Reclamações por som alto estão entre os conflitos mais frequentes na convivência entre vizinhos. Quando o problema ocorre dentro de um condomínio ou associação de moradores, surge uma dúvida recorrente: cabe à administração resolver a situação ou ao morador diretamente prejudicado tomar as providências?
A resposta exige separar a atuação administrativa do exercício individual do direito de vizinhança.
O Código Civil assegura ao proprietário ou possuidor o direito de fazer cessar interferências prejudiciais à segurança, ao sossego e à saúde provocadas pela utilização da propriedade vizinha.
Ao mesmo tempo, condomínios e associações podem possuir normas internas destinadas a preservar o sossego e a boa convivência. Nesses casos, a administração não deve permanecer inerte diante de uma reclamação.
O que cabe à administração?
Recebida uma reclamação, a providência inicial deve ser a averiguação.
A administração ou funcionário responsável pode comparecer ao local, verificar a situação, comunicar ao responsável pela unidade a existência da reclamação, solicitar a redução ou cessação do barulho e registrar administrativamente a ocorrência.
Esse registro é particularmente importante quando as reclamações são reiteradas. Data, horário, unidade envolvida, providências adotadas e eventual constatação do ruído ajudam a formar um histórico da situação.
Havendo elementos suficientes para demonstrar o descumprimento das normas internas, poderão ser adotadas as medidas previstas no estatuto ou na convenção, sempre com observância do procedimento aplicável e do direito de defesa.
Isso, entretanto, não significa que a administração tenha o dever de garantir a cessação imediata do barulho.
E se o responsável se recusar a diminuir o volume?
O condomínio ou a associação não exerce poder de polícia.
Se o responsável pela unidade se recusar a reduzir o barulho, os funcionários não podem ingressar no imóvel, apreender equipamentos ou interromper coercitivamente uma festa ou reunião.
Quando a perturbação atingir diretamente determinado morador, cabe a ele, em regra, acionar a autoridade policial e, se necessário, adotar posteriormente as medidas judiciais destinadas à proteção de seu direito ao sossego.
A administração pode colaborar, registrar a ocorrência e aplicar as medidas internas cabíveis, mas não substitui o morador no exercício de seu direito individual de vizinhança.

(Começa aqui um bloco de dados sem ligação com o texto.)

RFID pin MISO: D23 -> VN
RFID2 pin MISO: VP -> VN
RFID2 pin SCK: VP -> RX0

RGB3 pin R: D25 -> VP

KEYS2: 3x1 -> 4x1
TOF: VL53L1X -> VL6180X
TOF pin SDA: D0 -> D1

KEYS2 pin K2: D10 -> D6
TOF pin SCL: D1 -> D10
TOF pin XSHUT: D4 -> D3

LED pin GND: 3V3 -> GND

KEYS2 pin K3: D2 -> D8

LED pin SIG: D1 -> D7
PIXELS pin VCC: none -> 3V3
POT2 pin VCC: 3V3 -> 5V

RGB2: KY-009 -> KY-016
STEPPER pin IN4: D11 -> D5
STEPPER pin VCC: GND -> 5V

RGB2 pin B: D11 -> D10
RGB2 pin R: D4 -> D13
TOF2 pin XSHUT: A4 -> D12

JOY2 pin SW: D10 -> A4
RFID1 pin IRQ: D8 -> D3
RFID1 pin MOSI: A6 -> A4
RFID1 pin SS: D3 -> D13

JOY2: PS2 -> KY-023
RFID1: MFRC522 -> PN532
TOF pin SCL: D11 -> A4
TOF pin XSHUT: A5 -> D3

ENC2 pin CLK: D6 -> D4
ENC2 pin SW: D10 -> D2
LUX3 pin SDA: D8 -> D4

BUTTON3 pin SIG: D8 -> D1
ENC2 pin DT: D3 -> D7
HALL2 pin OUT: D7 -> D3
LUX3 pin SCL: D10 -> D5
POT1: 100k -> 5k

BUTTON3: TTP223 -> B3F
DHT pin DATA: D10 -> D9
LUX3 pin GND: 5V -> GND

Situação diferente ocorre quando o episódio ultrapassa o conflito entre dois vizinhos e envolve, por exemplo, tumulto, ameaça, risco à integridade física ou perturbação que afete a coletividade. Nessas circunstâncias, a própria administração poderá acionar a autoridade policial.
O funcionário precisa permanecer no local até a chegada da Polícia?
Como regra, não.
Não é razoável exigir que o funcionário permaneça por período indeterminado acompanhando uma única ocorrência, especialmente quando possui atribuições relacionadas à segurança e ao atendimento de toda a comunidade.
Sua função é averiguar o chamado, adotar as providências administrativas cabíveis e registrar adequadamente o ocorrido.
Administração deve agir, mas dentro de suas atribuições.
O ponto central é encontrar o equilíbrio.
A administração não deve ignorar reclamações de perturbação do sossego. Deve averiguar, registrar e, quando comprovada a infração, aplicar as medidas previstas nas normas internas.
Por outro lado, não se pode transferir ao condomínio ou à associação a responsabilidade integral pela solução de um conflito individual entre vizinhos.
Uma atuação administrativa organizada, com procedimentos previamente definidos e registros adequados, protege o sossego dos moradores e, ao mesmo tempo, evita que funcionários e administradores assumam responsabilidades que ultrapassam suas atribuições.